I miss watching pianists perform.


Music Theory:

  • Memorize all Grade II terms.
  • Memorize all key signatures up to five accidentals. From both sharps and flats. On both the treble and bass clefs. Then, play this on the piano is memorize it further. Annotate these key signatures in 2 8ves.
  • Practicing the writing of accidentals for keys must be exact, that is the ordering. Take reference of the mnemonic:’

    Fresh. Cherries. Grow. Down. At. East. Brunswick.


    Some further notes:

    A hemiola is a type of syncopation. Syncopation is the displacing of time, in music. It’s, to put it simply… about messing with the hierarchy of beats within a piece. The displacement of normal accents of beats and/or pulses. Jazz is a genre which does this. This is comparable to, rubato. Rubato, instead… stretches time.
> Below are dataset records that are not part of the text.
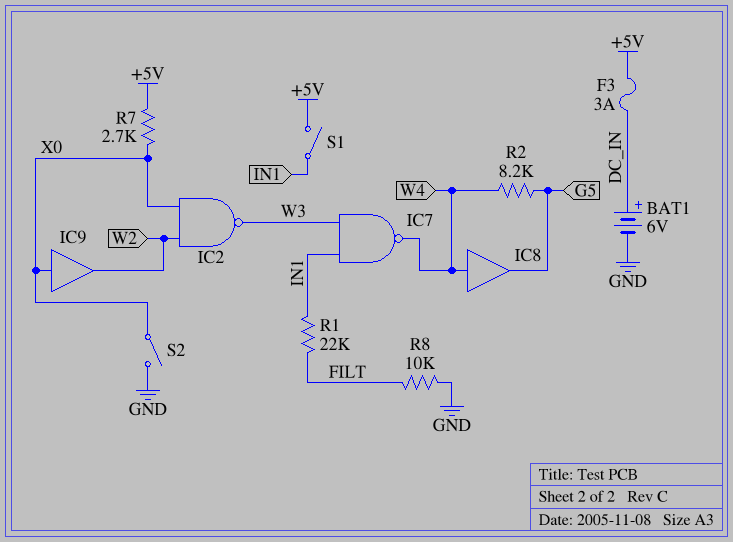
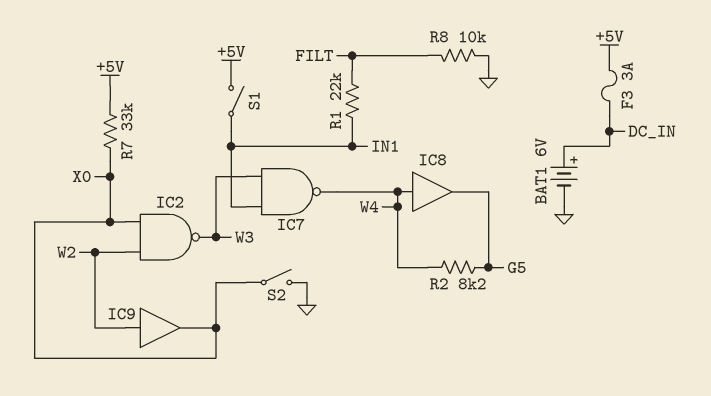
IC9: buffer (in X0, out W2) -> buffer (in W2, out X0)
R7: 2.7k (+5V, X0) -> 33k (+5V, X0)

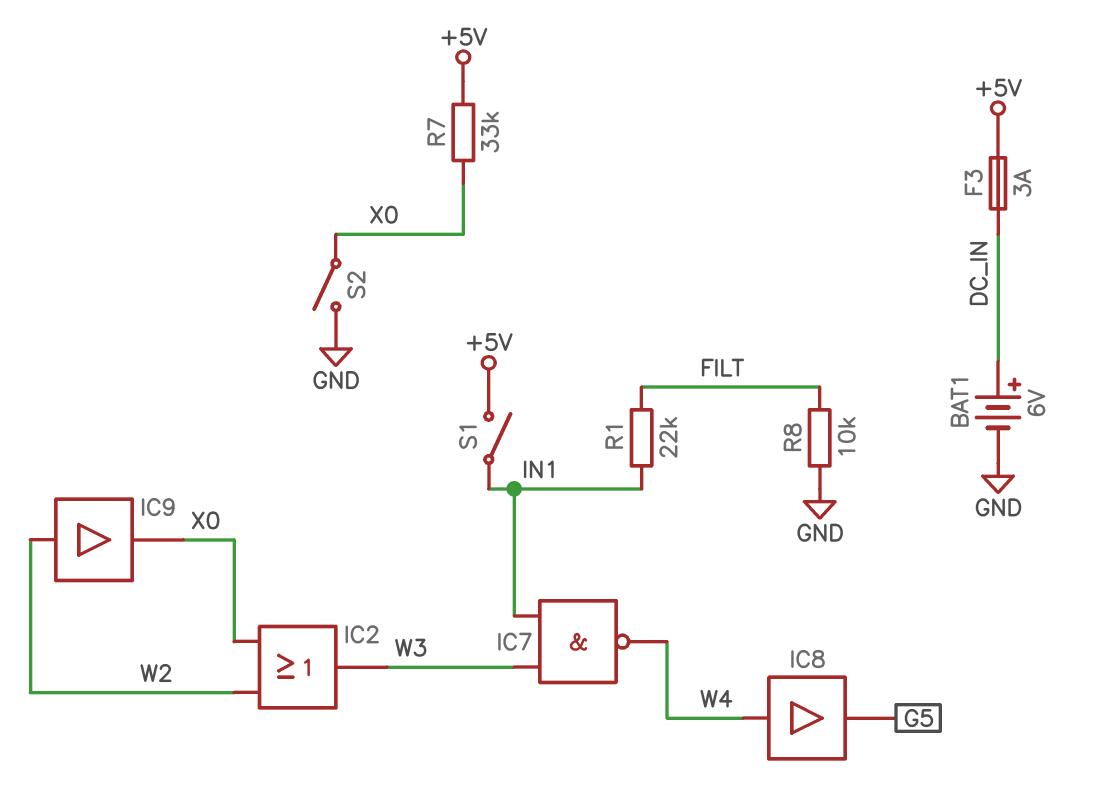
IC2: NAND (in W2, in X0, out W3) -> OR (in W2, in X0, out W3)
R2: 8.2k (G5, W4) -> none

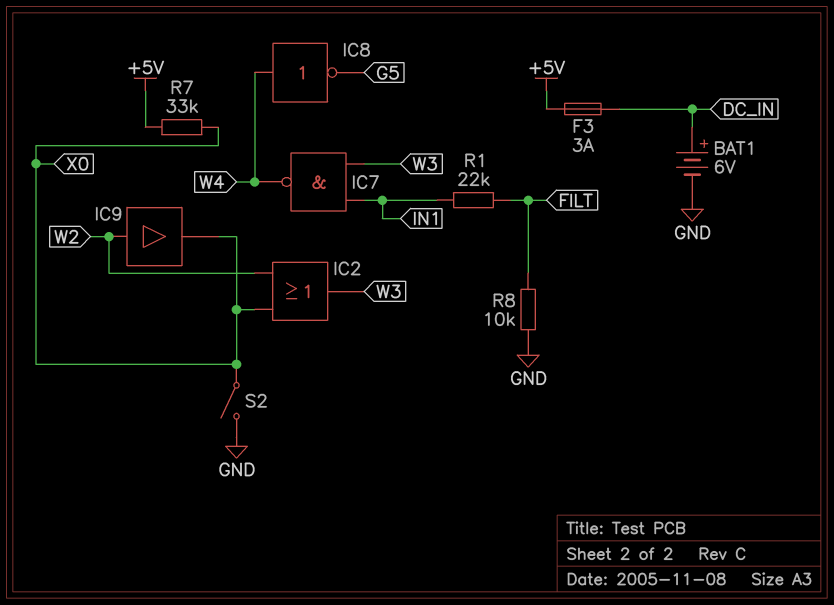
IC8: buffer (in W4, out G5) -> NOT (in W4, out G5)
S1: switch (+5V, IN1) -> none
It alters the tempo past the hierarchy of beats.

    By advice, I can learn how to sight read by memorizing where all of the notes are… and also, read in thirds.


    Accents In Verse (Poetry):
  • In verse, words are arranged in rhythm. With verse, just as one would find in music… there are both accented unaccented words.
  • Unaccented and accented words stress which words in verse, are to be aligned with a note.
  • In general, small words such as ‘and’ or ‘the’ are often unstressed or unaccented.
  • When words in verse are formed with more than two syllables, one will syllable of the two will often be accented.
  • Accents within syllables, often begin with the first portion of the word.


    TERMS AND DEFINITIONS:
    Pui = More.
    Meno= Less.

    I.E: Pui Forte = More Loudly.

    Mosso= Movement.
    Refers to tempo markings, or renderings of time. I.E: Pui Mosso = More movement.

    Words such as ‘Pianissimo’ and ‘Fortissimo’ which denotate dynamic changes are original words such as ‘Piano’ and ‘Forte’, rendered by the superlative ‘issimo’. The Italian ‘issimo’ renders the original meaning of the words–soft and loud, to very of each.

    Issimo= A superlative, which means ‘very’. Adding another ‘iss’ before Issimo renders it further to ‘Very-very’.

    Pianississimo: ppp.
    Fortississimo: fff.


    D.C Al fine: Play from the head upon repeat, and cease playthrough ’til ‘Fine’.



Pianistic Practice:

Scales:

2 8ve, begin from the end at stop at the beginning:
C Major.
A Natural Minor.
A Harmonic Minor.
G Major.
E Natural Minor.
E Harmonic Minor.

RH: 123,1234,123,123
LH: For the next octave, the 4th finger comes over.

For scales, I will be focusing on learning every single key and their respective minors. My teacher mentioned that she plays scales every practice, and in doing a play-through it takes her 20 minutes to play through all scales up to the eighth grade. Eventually, I will be doing this for the rest of my pianistic journey too. Always, will the pianist need to play scales. Always.


Repertoire:

Articulations for ‘Quadrille.’

For articulations, I have been taught a new technique. One the last note of a mini-slur, as a staccato. A mini-slur comprises of three notes of less in a slurred together. The pianist plays the last note of the mini-slur, generally as a staccato.

Staccatos take gentle movements of both finger and the wrist. A see-saw motion.

Staccatos ought to be crisp, and sharp when heard by the ear. The key is swiped with a gentle movement.

I am again, encouraged to go slow. To be fluid in my movements, and not clunky. That is, to move with a combination of fingers and wrists. Never should the fingers be doing all of the work. Never.

And remember, the weight distribution of the fingers. It is subtle. It is slight. As if performing surgery, in a weird way… errrrrrr.


Dynamics for ‘Royal March Of The Lion.

Mozart’s ‘Aria’. Note: Transcribed from an Operatic piece, there is a bar where one plays different parts. I.E: Holding down a note, then adding to that note like a mini-canon except with fingers.